Until 1956, the primary responsibility for designing thrust chambers rested with an engineering service group headed by William A. Anderson. He developed a fabrication technique consisting of an inner shell of spun metal, wire spacers to form spiral coolant passages on the outside of the shell, and a welded "clam-shell" outer wall to enclose the coolant passages. A variation of this method was to form the outer shell of square wire brazed together. The Anderson design was successfully used on engines of 4.5 kilonewtons and was the prime design for larger engines until 1956-1957.
Obtaining experimental engines was hampered by increasing congestion in the fabrication shop. The NACA shops were unexcelled in advanced fabrication techniques and willingly accepted all challenging work, but delivery was sometimes delayed by an avalanche of orders or work of higher priority.

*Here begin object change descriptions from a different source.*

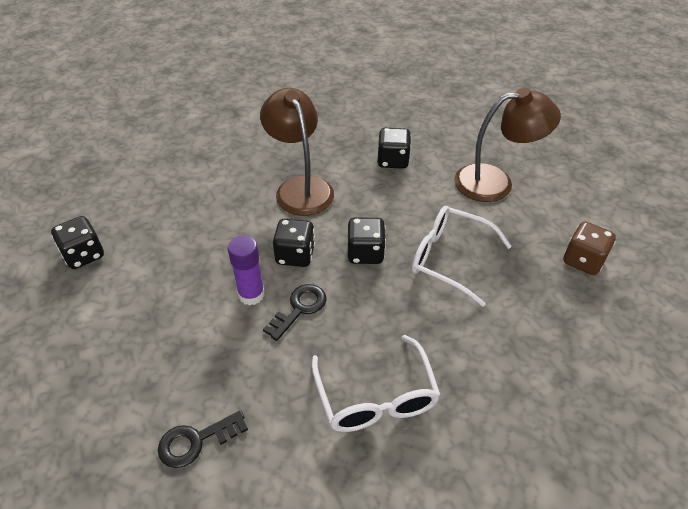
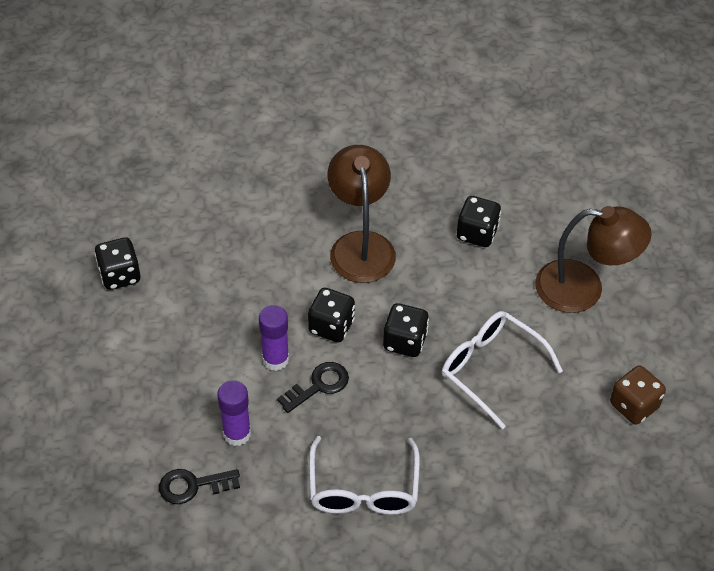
camera: 15 degrees right, 5 degrees up
(231, 374) = (237, 434): none -> purple glue stick

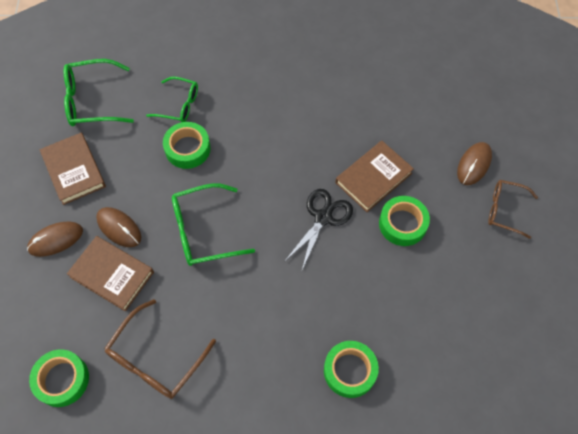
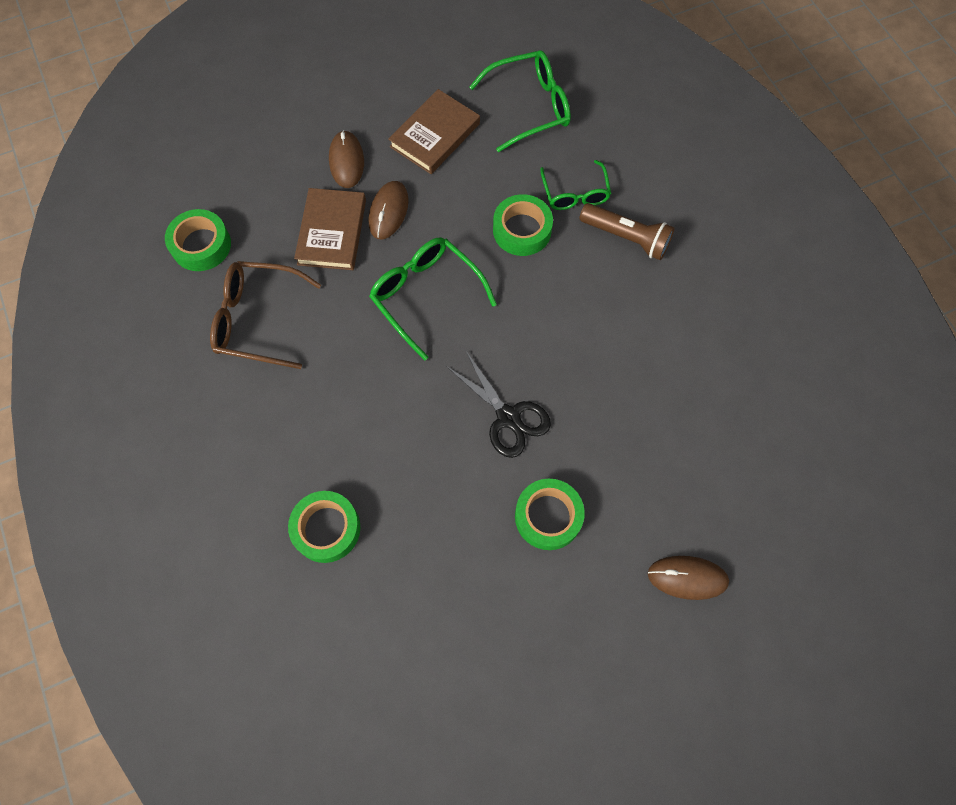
camera: 65 degrees right, 5 degrees up
(56, 240) = (346, 161): brown mouse -> brown mouse turned 45 degrees clockwise
(92, 101) = (530, 107): green glasses -> green glasses turned 105 degrees clockwise
(230, 91) = (626, 238): none -> brown flashlight
(323, 217) = (508, 417): black scissors -> black scissors turned 45 degrees clockwise
(373, 178) = (595, 455): brown book -> none
(504, 210) = (637, 645): brown glasses -> none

In 1956, the shops had orders for over a dozen thrust chambers of various designs and delivery was delaying experimentation. Steps were taken to reduce the number of designs, and Silverstein assigned Edward Baehr, a gifted design and fabrication engineer, to assist the rocket group. Baehr made a major contribution to the rocket effort by choosing a design something like Tischler's channel-wire wound type and successfully fabricating it. It consisted of a number of longitudinal channels of varying depth according to the coolant velocity required. These were bonded together to make up the chamber and bound by stainless steel wire wrapping which was brazed to make a fluid-tight and strong outer skin (fig.17). This design was used in 1957 and subsequently.38
Since the early 1950s, Lewis associate director Abe Silverstein had been interested in liquid hydrogen as a fuel for both jet engines and rockets. In the spring of 1957, he decided that it was time to hold a research conference on results of the laboratory's investigations. That conference, plus additional emphasis on rocket research at the laboratory, meant unprecedented support for the rocket group, and they made the most of it. Silverstein became more involved in rocket problems and on 9 August 1957 held one of his famous after-hours staff conferences on the subject of injector design. The informal session was held in the control room of the new facility-complete with beer and pretzels, compliments of Silverstein-and ran past midnight. Everyone contributed his views.* The author remembers stressing the concepts of mixing on a very fine scale coupled with uniform mixing except for a fuel-rich cooling region at the chamber walls. These concepts, not new, were adopted along with other design ideas such as selecting angles of jet impingement well away from the injector face, avoidance of recirculation of reactants across the injector face, and fuel-cooling of the injector face. In September, Silverstein held another meeting on injectors as well as other rocket design problems for experiments intended to be reported at the coming conference.39
* Attendees were: Silverstein, W.T. Olson, Edward Bachr, Vearl Huff, M.F. Heidmann, A.O. Tischler, Howard Douglass, George Kinney, William Anderson, and the author.